There've been situations in the last 5 months where I've inserted myself into a situation because I felt like one party was taken advantage of another person that I love and care about.

Going back to old faithful:

Passive = my need < their need

Assertive = my need = their need

Aggressive = my need > their need

In these situations, the person that I love, I felt like someone else was being aggressive with them. That is, they (the loved one) were being passive and someone else was "taking advantage of them".

As such, I would insert myself and try to defend the loved one. Defend is a ironic word to use because I found myself becoming aggressive (or, assertive but heavily leaning toward aggressive) to overcompensate for my hombre.

In reflection, I'm starting to realize that I sort of have to let this go. Which sucks because I care about these people and don't want them to get taken advantage of. BUT, at the same time: 1. Dichotomy of Control This is approaching the realm of something that can only be somewhat controlled.

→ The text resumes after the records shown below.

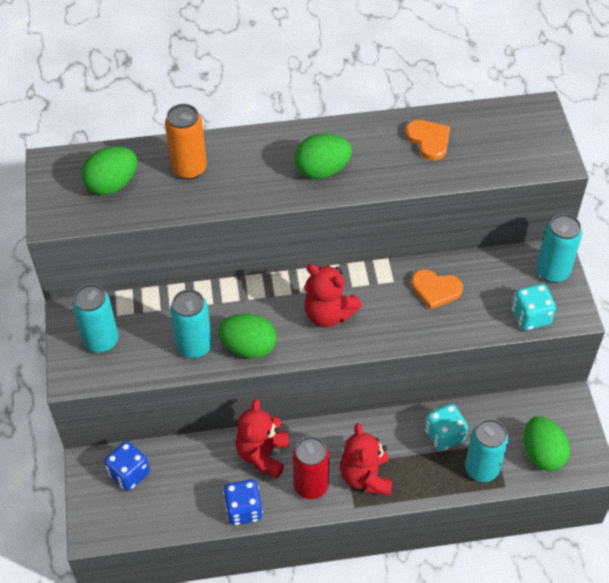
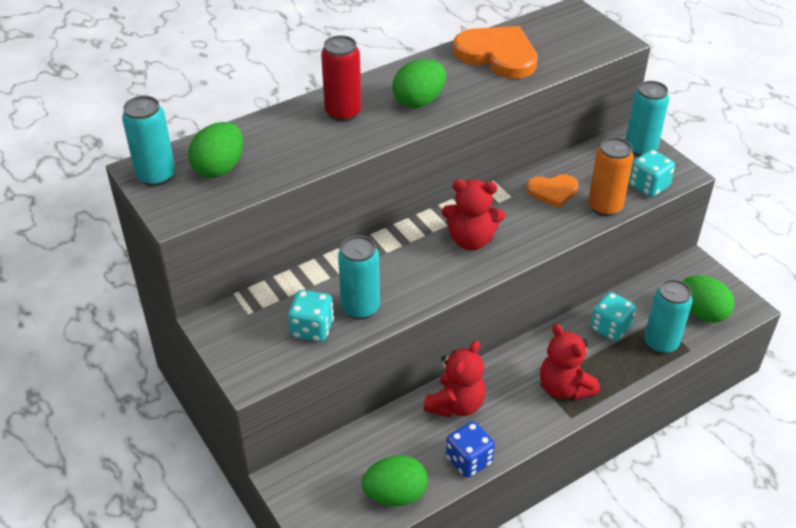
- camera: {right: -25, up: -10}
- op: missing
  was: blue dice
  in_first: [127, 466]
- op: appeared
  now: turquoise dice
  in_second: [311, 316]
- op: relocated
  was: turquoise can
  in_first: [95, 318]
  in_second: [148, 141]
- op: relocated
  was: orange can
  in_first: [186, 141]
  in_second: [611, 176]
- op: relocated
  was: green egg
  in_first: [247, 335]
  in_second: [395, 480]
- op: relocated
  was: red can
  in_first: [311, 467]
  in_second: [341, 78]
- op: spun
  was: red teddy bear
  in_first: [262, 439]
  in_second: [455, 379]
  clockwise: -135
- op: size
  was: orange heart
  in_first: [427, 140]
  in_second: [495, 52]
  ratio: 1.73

2. It affects their agency In the scenarios I've experienced, the people who I've been trying to protect are at least 20+. And I need to assume that at approximately that age, they are a somewhat mature adult who can make decisions for themselves and deal with the consequences. 3. It affects their long-term growth and development I think this is the most important one.

I heard some advice earlier this year about parenting: "Never do something for a child that they could do for themselves." I think this applies to all human beings. By "stepping in", you actually stunt the person's growth. They don't learn how to assert themselves themself. And they become dependent on you.

It's sort of like a subsidy in economics but for interpersonal relationships. If you provide the subsidy for X amount of time, the organization getting the subsidy begins to expect it and rely on it. Compare that to a bootstrapped startup that needs to "learn" how to make money for themselves.